A reader recently tipped us off to an interview from back in July on GamerTag radio featuring the owner of Destructoid. Yanier “Niero” Gonzalez was on the GamerTag podcast talking about the business of blogging and wading through the current landscape of online media in a post-#GamerGate industry, and issues of disclosure.
On the subject of #GamerGate, Gonzalez stated in the GamerTag radio interview…
“I think overall… GamerGate is positive. It challenges websites like [Destructoid] and many others to be more transparent with the readers. That’s really the core of it.

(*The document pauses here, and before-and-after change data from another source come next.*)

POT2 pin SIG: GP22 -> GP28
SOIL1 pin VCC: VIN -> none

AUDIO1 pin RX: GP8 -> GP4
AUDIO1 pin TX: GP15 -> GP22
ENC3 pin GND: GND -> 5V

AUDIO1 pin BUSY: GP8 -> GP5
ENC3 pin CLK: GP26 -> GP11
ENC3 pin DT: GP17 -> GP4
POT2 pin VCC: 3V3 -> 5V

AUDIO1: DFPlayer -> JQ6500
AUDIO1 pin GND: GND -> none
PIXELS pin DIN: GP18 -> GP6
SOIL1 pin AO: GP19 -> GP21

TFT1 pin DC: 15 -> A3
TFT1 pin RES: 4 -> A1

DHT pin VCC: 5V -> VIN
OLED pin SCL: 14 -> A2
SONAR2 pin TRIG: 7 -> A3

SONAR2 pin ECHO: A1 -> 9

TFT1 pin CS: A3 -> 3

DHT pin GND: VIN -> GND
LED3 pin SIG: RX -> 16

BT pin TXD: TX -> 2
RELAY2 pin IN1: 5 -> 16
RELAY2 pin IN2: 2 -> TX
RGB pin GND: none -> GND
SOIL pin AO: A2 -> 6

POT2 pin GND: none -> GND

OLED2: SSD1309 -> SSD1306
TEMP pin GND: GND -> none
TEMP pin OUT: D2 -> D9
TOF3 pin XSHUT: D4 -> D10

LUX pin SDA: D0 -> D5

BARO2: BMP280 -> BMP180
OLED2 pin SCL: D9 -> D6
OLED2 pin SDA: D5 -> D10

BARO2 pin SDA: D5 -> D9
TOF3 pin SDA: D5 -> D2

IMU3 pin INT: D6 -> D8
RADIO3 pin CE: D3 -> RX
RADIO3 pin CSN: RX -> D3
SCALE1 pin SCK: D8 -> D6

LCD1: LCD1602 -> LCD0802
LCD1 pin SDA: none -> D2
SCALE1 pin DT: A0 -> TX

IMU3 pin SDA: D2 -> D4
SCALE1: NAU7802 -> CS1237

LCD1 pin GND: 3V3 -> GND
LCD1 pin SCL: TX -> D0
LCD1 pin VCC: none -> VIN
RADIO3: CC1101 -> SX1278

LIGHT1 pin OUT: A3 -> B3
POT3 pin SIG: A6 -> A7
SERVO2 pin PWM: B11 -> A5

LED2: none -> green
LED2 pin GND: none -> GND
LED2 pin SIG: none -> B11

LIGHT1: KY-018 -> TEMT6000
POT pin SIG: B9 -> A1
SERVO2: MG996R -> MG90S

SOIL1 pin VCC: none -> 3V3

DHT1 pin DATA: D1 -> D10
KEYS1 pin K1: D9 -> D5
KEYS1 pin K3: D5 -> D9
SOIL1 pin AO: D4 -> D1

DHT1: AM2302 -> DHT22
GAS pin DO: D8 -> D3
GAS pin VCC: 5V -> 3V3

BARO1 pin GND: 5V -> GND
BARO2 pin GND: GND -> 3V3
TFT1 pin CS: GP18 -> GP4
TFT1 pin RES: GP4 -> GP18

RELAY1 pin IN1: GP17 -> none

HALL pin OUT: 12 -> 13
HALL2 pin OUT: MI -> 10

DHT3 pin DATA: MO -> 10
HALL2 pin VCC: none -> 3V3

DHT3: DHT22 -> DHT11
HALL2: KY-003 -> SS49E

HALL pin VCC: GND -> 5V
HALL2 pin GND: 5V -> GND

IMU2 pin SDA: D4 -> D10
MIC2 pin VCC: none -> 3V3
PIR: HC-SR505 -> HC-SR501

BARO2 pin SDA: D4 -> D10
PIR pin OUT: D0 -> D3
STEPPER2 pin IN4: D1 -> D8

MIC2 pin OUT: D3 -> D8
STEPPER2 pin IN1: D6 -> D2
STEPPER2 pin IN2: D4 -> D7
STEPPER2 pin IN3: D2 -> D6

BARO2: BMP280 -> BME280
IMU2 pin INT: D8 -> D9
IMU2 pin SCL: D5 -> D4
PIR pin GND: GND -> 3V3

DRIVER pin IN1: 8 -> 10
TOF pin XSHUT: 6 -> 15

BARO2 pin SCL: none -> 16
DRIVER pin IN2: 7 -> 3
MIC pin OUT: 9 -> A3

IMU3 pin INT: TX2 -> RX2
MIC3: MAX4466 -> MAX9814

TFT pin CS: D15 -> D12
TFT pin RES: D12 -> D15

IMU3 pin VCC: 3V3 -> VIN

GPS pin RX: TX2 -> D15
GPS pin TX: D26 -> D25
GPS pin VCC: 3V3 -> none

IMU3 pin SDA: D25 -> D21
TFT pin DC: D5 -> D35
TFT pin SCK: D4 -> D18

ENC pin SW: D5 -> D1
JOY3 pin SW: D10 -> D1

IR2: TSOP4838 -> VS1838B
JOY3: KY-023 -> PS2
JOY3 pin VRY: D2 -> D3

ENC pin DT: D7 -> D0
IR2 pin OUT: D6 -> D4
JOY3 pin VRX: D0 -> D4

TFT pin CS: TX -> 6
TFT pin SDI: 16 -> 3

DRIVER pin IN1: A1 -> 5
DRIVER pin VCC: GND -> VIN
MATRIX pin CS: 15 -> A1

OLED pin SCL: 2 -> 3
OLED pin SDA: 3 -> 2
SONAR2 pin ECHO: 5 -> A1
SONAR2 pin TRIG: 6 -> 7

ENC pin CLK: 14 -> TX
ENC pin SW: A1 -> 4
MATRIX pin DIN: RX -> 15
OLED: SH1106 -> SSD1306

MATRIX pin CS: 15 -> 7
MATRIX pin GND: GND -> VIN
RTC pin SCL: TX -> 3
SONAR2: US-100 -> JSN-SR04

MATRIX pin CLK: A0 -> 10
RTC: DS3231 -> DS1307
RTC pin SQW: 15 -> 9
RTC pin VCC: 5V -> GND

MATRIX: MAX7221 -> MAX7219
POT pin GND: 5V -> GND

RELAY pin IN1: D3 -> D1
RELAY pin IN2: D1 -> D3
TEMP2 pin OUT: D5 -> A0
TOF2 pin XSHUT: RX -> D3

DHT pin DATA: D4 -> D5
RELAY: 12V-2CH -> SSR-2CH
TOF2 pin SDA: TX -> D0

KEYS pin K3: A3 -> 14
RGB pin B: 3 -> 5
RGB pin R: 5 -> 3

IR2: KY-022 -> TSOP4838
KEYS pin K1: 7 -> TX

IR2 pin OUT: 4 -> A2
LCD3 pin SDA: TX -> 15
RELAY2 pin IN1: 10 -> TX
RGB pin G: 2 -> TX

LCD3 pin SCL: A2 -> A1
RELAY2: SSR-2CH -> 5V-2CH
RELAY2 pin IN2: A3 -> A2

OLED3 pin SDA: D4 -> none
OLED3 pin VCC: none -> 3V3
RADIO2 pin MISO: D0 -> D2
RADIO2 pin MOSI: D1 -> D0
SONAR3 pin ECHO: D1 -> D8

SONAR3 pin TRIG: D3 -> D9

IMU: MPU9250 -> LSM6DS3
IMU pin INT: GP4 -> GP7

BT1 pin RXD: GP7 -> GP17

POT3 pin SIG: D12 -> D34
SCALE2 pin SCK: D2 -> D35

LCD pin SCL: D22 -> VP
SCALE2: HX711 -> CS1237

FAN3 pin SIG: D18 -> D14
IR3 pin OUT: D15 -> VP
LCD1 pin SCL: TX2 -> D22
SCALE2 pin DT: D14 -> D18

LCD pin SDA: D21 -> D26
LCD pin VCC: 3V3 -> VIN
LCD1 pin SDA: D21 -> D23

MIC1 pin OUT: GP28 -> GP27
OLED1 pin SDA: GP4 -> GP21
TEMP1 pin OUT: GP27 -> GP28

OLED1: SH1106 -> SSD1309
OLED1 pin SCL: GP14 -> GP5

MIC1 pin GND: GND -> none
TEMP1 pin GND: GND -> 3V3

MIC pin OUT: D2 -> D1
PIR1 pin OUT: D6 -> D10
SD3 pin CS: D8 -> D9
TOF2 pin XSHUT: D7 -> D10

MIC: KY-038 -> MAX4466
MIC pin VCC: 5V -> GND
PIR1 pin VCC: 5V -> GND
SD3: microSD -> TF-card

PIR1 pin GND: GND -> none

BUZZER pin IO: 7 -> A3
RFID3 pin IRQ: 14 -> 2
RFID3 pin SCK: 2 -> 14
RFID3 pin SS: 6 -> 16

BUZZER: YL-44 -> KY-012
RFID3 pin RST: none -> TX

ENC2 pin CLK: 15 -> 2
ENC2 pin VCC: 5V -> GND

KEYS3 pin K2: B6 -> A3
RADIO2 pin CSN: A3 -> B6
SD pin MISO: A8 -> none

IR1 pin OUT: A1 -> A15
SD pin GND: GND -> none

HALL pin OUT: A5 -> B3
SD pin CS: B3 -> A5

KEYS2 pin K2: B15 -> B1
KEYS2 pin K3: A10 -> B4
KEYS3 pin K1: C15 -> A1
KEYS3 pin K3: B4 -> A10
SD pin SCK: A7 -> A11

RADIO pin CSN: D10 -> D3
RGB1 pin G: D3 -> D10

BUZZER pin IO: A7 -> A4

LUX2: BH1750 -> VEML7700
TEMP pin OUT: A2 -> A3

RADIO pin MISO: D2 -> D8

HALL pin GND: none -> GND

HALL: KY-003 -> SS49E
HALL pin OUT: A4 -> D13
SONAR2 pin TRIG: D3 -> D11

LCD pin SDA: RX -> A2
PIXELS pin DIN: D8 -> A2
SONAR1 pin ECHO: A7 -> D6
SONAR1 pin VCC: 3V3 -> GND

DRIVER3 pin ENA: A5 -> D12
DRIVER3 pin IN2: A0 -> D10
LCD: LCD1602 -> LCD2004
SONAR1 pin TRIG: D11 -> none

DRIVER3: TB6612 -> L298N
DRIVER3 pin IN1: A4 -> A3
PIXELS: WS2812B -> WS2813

“GamerGate hashtag has been used by various types of people to promote their own interests, which has kind of muddled the message, so GamerGate means a lot of things to a lot of different people.
“[…] It reminds me of when I first started, and I had this innate distress of the magazines where I was I’m like ‘you guys are selling the cover stories’ (which still happens) ‘you guys are not being transparent about the sponsored content you’re plugging on YouTube’ (Pewdiepie) and that stuff needs to be disclosed.”
You can listen to the whole podcast with the embed below. The discussion about #GamerGate starts at the 29 minute mark.
As far as positive changes in the industry is concerned, Heat Street reminds people about the #GamerGate campaign to put the fire under the FTC to update their guidelines regarding disclosures for Let’s Play videos, video game reviews and new media content. A site called This Is Video Games also has a timeline of achievements and accomplishments when it comes to restoring ethics in journalism.
Gonzalez also brings up the point about the fine line between holding journalists to standards and going on witch hunts, saying…
“[…] There’s also the unfortunate side [of #GamerGate] where it’s kind of like a witch hunt… where it’s like gaming industry and other people who are friends of other people in the gaming industry and it’s like illegal to network, which is kind of scary. Like… how are we supposed to learn and network?”
The host makes the cogent point of saying that it’s not bad to make relationships with those within the industry but it’s also important to be “real” with the readers and disclose it to the audience.
Interestingly enough, Gonzalez explains why some social media chatter amongst journalists and those within the industry has been kept to a minimum since #GamerGate blew up, saying…
“I think a lot of journalists did a step back on social media, because we don’t really want our lives and our families being put under a microscope. So that’s the ugly side of GamerGate… especially women in the gaming side were hit the hardest, and that’s really sad.
“It’s a passionate audience. Gamers can be the best people in the world, but if they think you’re trying to pull something on them [then] they’re the worst.”
For those of you unfamiliar, Destructoid’s role in #GamerGate started when former editor-in-chief Dale North was one of the first to update the Destructoid ethics policy following the flair-up of #GamerGate, which also included other sites like Polygon and Kotaku updating their ethics policies as well. Disclosure became a top priority for the site and a few others, especially after charges of nepotism and conflicts of interest were levied at Destructoid following an admission of guilt by former staff writer and former Gearbox Software employee, Anthony Burch.
The site later came under fire when the infamous Game Journo Pros blacklisting story came to light, implicating various members from the group – compiled of various managers, editors and writers from top tech and gaming sites – working in collusion to out former Destructoid writer Allistair Pinsof in order to appease certain members of the Social Justice Warriors clique after Pinsof fell out of favor with them [Full disclosure: I used to be a member of the Game Journo Pros].
Since then, Gonzalez has tried keeping a low profile, working behind the scenes to refocus efforts on building Destructoid back up as a brand. The site has not been given any leniency by the denizens of #GamerGate, as there are serious efforts by the community to reshape both video game and mainstream media journalism into something more ethical.